The development of new 3D in vitro models for bone diseases is hampered by the lack of bone-like surface coatings for substrates, which allow to the effective differentiation of osteoblast and osteoclast-like cells. Available calcium phosphate coated products on the market offer only poor viability and attachment bone cells and therefore are limited for the set up for bone in vitro models. The developed coating aims to close this gap. Substrates of any shape can be coated and hence be functionalised to be used in bone tissue engineering applications. The advantageous surface properties of the coating boost cell viability and proliferation and thus cellular performance while offering a natural bone-like microenvironment.

Jeaniffer Yap

Tuberculosis is a very potent and transmissible respiratory infection caused by Mycobacterium tuberculosis bacteria. This bacteria is able to survive the immune system and even replicate within our white blood cells, hiding from detection by our immune response. This white blood cell in particular is called macrophages. The current treatment for tuberculosis consists of a cocktail of antibiotics which are not very effective in targeting the source of the bacteria, which results in a long antibiotic regime (6-9 months) and side effects from the drug toxicity. Having a nanoparticle which can deliver the drugs directly inside the macrophages where the bacteria grow can drastically improve the efficacy of treatment, thus shorten the length of the treatment regime and eliminate the side effects.

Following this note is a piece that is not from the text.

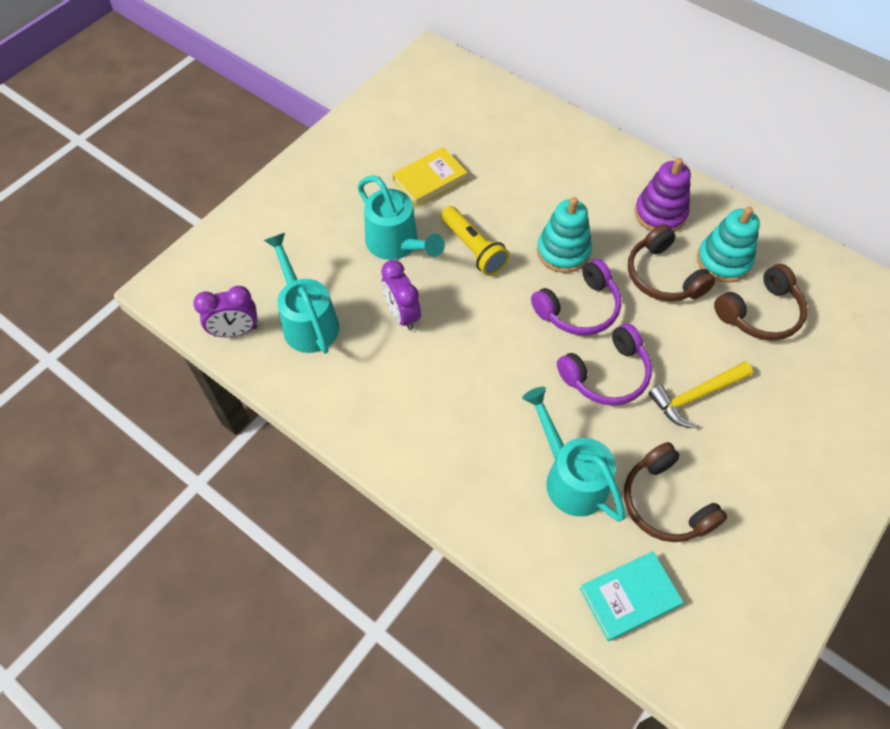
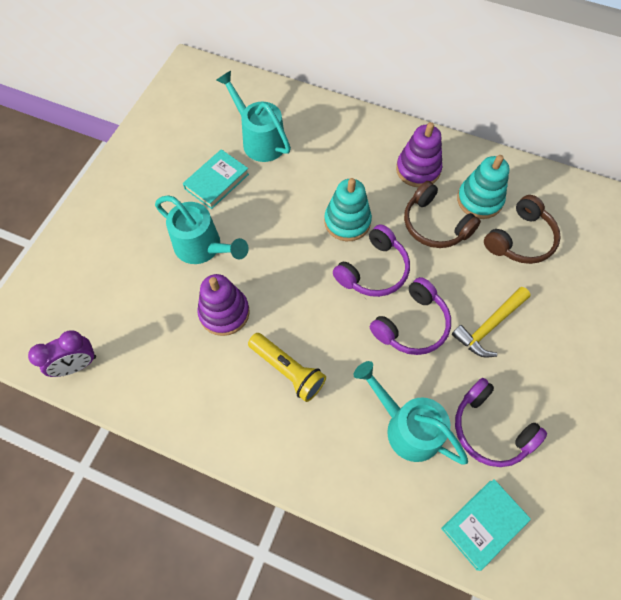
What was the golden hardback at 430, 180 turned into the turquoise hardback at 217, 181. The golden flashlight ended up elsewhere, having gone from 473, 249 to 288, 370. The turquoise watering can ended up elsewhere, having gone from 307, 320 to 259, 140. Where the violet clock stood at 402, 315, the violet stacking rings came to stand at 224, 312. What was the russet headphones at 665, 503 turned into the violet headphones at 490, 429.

We have developed a nanoparticle which carry a sugar derivative called Mannose. Mannose acts as a targeting agent that will selectively binds with the receptors on the macrophages. These nanoparticle will encapsulate several synergistic tuberculosis drugs that has currently been approved for treatment. Moreover, our nanoparticle is designed to be biodegradable, where it will safely be removed from the body after releasing its cargo.

These nanoparticles will be administered via intranasal droplets or can also be in the form of spray (water based) to target the infected macrophages in the lungs. This method can potentially be adapted for blood-brain barrier applications in the future.

Bin Zhu

Residual stresses almost always remain in an object after manufacturing, e.g., welding processing, additive manufacturing, composite and bio-inspired materials. They can be detrimental or beneficial to the manufacture and performance of engineering components. Inspection of residual stress is necessary for complex industrial material systems, as undesirable residual stresses can cause premature catastrophic failure of critical components.

Our novel idea is a test-simulation platform for systematically evaluating cross-scale residual stress (from millimetre to micrometre) with high precision. This ‘Realm’ platform could benefit multiple engineering industries to visualise the impact of residual stress that ultimately can revolutionise the lifespan extension of the materials and components. It would also benefit material manufacturers for innovative design protocols to intentionally induce beneficial compressive residual stress and reduce the detrimental tensile residual stress for structural integrity.

The platform will be a package including the hardware, software, plus consultancy service. The hardware and software are to do the robust multiscale time-resolved residual stress measurement. Our platform will use stable real-time data interpretation and advanced simulation tools to further develop the complex material system. Our technology is used by UKAEA to develop the new protocol for designing material systems, which will trigger a bigger market in the future.